Lebih lanjut, Noviar menjelaskan, dalam tahap awal pelaksanaan pengetatan kegiatan masyarakat, pihaknya masih akan memfokuskan pada sosialiasasi peraturan. Apabila ada perkantoran, restoran, atau kafe yang melanggar jam operasional maupun protokol kesehatan, hanya akan diberi sosialisasi tentang kebijakan pengetatan kegiatan tersebut.
”Kalau besok harinya kami datangi lagi masih tidak dilaksanakan, akan kami beri surat pernyataan. Kalau besoknya lagi masih ada pelanggaran, akan ada penyegelan atau penutupan operasional sementara selama 3 x 24 jam,” ujar Noviar.

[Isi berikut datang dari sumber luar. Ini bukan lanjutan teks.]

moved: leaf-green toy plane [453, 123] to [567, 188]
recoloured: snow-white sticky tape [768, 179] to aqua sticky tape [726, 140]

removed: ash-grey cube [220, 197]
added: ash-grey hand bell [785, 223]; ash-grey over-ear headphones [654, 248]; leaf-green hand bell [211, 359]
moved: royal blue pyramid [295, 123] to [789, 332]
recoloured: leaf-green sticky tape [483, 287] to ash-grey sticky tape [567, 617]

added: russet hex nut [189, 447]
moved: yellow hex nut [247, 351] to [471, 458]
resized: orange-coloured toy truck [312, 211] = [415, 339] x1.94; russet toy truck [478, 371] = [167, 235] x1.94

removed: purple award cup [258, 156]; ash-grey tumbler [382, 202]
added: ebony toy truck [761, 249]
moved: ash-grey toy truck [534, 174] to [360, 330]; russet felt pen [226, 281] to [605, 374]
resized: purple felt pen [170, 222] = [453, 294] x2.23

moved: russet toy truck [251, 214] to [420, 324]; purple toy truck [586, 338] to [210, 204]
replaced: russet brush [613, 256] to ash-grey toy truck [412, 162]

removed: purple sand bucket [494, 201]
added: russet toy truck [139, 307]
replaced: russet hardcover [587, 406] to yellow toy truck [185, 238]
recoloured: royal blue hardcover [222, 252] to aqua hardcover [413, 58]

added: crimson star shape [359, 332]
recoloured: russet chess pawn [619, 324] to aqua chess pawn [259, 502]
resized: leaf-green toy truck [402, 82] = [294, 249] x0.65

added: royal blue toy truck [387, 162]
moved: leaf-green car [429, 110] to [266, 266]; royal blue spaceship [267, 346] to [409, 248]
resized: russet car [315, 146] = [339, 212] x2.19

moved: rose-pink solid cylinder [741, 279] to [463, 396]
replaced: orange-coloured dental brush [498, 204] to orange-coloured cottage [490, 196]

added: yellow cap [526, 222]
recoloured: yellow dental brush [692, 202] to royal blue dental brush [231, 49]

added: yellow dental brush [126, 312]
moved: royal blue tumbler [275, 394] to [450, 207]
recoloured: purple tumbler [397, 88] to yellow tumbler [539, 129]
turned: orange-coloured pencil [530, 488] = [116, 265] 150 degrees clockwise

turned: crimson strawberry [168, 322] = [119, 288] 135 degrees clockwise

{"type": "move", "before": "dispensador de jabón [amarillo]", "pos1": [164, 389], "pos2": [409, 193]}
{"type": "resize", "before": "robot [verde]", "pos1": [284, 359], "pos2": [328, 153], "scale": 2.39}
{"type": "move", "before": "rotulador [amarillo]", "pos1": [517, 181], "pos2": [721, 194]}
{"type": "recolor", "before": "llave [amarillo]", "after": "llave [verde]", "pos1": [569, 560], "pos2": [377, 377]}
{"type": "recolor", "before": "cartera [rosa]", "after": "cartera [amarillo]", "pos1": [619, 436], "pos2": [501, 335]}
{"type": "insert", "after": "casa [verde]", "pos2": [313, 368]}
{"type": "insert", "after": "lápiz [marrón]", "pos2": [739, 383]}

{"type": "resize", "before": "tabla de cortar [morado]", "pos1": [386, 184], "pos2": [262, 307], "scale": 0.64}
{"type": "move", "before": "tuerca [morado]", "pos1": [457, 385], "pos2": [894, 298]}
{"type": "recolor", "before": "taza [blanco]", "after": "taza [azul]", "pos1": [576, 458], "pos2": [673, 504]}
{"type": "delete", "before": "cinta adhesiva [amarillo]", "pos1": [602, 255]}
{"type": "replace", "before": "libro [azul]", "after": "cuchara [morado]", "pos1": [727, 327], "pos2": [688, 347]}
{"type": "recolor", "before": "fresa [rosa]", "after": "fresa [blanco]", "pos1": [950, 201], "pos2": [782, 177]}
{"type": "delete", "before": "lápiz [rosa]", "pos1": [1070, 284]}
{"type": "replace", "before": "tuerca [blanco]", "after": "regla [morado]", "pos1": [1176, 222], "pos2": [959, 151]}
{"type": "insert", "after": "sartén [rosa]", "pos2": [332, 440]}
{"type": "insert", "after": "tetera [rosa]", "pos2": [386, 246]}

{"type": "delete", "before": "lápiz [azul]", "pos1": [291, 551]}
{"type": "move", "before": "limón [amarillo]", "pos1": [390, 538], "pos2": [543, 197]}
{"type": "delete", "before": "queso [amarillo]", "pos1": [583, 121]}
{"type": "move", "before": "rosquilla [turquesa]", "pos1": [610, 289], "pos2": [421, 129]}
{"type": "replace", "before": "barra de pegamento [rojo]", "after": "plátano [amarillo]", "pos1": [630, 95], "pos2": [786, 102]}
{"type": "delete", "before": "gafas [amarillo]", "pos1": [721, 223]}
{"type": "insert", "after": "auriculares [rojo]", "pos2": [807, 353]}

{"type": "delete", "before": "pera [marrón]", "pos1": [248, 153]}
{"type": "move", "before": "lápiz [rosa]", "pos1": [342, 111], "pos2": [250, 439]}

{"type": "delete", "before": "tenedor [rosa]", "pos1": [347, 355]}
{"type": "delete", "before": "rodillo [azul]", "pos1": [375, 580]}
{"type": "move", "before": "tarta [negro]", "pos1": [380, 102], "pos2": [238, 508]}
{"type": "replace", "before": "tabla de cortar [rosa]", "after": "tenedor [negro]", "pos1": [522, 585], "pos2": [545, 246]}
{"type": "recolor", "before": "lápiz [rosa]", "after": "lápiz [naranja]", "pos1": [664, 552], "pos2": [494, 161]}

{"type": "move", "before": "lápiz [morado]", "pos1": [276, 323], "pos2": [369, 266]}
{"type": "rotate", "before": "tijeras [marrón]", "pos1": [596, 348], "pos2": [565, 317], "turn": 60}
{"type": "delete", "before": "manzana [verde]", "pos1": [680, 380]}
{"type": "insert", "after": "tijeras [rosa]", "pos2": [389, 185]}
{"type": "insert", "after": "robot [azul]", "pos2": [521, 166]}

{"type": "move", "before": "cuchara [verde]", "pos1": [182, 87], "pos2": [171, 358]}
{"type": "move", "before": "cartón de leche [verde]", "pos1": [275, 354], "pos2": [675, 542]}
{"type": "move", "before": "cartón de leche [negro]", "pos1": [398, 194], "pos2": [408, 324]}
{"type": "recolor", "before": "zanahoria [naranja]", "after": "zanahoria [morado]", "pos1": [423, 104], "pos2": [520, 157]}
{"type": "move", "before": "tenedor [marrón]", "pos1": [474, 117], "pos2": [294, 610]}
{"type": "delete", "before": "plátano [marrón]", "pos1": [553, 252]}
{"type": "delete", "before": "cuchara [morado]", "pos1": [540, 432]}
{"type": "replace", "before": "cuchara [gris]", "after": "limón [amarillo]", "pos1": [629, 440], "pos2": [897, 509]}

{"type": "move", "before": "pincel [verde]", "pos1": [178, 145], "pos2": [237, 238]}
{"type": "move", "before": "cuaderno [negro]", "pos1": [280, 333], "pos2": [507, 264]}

Noviar mengharapkan agar masyarakat mau menahan diri bepergian dari rumah untuk sementara waktu. Kebijakan pengetatan dikeluarkan demi menekan laju penularan Covid-19 yang menjadi kepentingan semua pihak. Kemauan masyarakat beraktivitas dari rumah punya andil besar terhadap hal tersebut.
”Walau kami sudah bertindak tegas, masih banyak masyarakat yang keluar rumah dan berkerumun, potensi penularan masih tinggi. Kalau dari masyarakatnya tidak sadar, penurunan angka positif (Covid-19) tidak akan terjadi,” kata Noviar.
Noviar tak memungkiri tingkat pelanggaran protokol kesehatan masih tinggi di DIY. Dalam kurun waktu 1-8 Januari 2021 sudah ada hampir 6.000 orang pelanggar protokol kesehatan dari operasi yustisi yang dilakukan.
Tidak mengenakan masker dengan benar menjadi pelanggaran yang paling banyak ditemui. Kerumunan dan jam operasional yang melebihi aturan juga masih sering terjadi. Terdapat 3 kafe dan 1 warung makan di Kabupaten Sleman yang ditutup operasionalnya sementara waktu akibat melanggar protokol kesehatan sepanjang Januari ini.